Me pongo la camiseta, deslizo mis brazos dentro de las mangas de mi camisa y la abotono cuidadosamente para que no quede un solo ojal sin abotonar. Me pongo un poquito de gel en las manos y me aliso los pocos rizos que me quedan.
Isaac llega a las cuatro de la tarde. El cabello entrecano que tenía en el funeral de Amalia se ha vuelto completamente blanco. Entra en la habitación y se para detrás de mí, la imagen de los dos se refleja en el espejo encima del viejo tocador de Amalia. Puedo ver que sus ojos se posan en la bandeja de porcelana que todavía contiene su cepillo con baño de plata, su tarro de crema y una alta botella verde de Jean Naté que jamás sintió la necesidad de abrir.
No lleva su estuche de violín, y de alguna manera verlo sin el estuche de cuero con el arco que guarda en su interior me tranquiliza. Me maravilla verlo con los dos brazos desocupados, colgados como los de un chico y asomándose por las oscuras mangas de su traje, con sus ojos grises reluciendo como dos lunas de plata.
Jakob sale de su recámara y nos saluda en el pasillo. Mi chico de cincuenta años me sorprende con una sonrisa.
—Isaac —dice, haciendo un gesto amistoso con la cabeza para saludarlo—. Papá —me saluda. Puedo ver que tiene las manos apretadas para calmar sus nervios—. Te ves de maravilla.
Le sonrío. Se ve apuesto en su traje, las primeras briznas de gris cerca de sus sienes me recuerdan a mí. Sus ojos me recuerdan a Amalia.
—Qué noche —dice Jakob mientras salimos del edificio bajo el toldo de la entrada. El conserje nos consigue un taxi. La luna brilla por encima del horizonte. El aire huele a otoño; fresco como las manzanas, dulce como el jarabe de maple.

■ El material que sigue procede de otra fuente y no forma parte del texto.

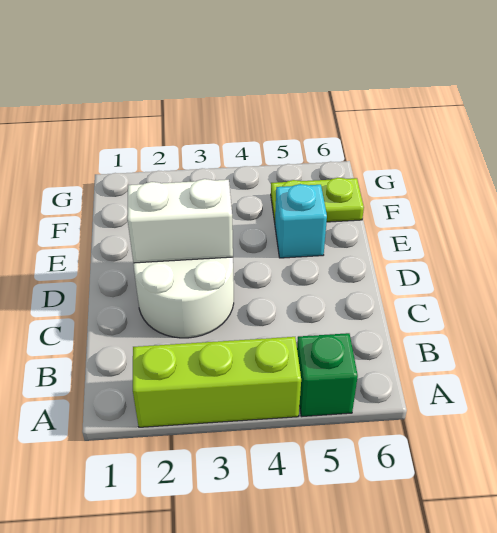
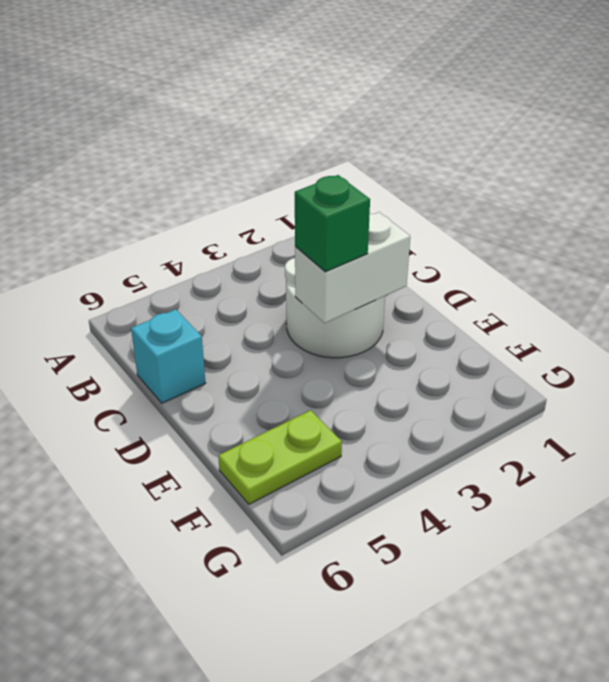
lime brick A2:A4 level 1 -> none
green brick A5 level 1 -> green brick D3 level 3
cyan brick E5 level 1 -> cyan brick C6 level 1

Los tres nos deslizamos sobre los asientos de vinilo azul del coche y posamos las manos sobre nuestros regazos de ida a la cena en honor a la boda de mi nieto.
Miro por la ventana mientras nos dirigimos al otro lado de la ciudad, a través de los parajes iluminados como joyas del Central Park y pienso que he alcanzado los ochenta y cinco años para ver a mi nieto en la víspera de su casamiento. Soy un hombre muy afortunado.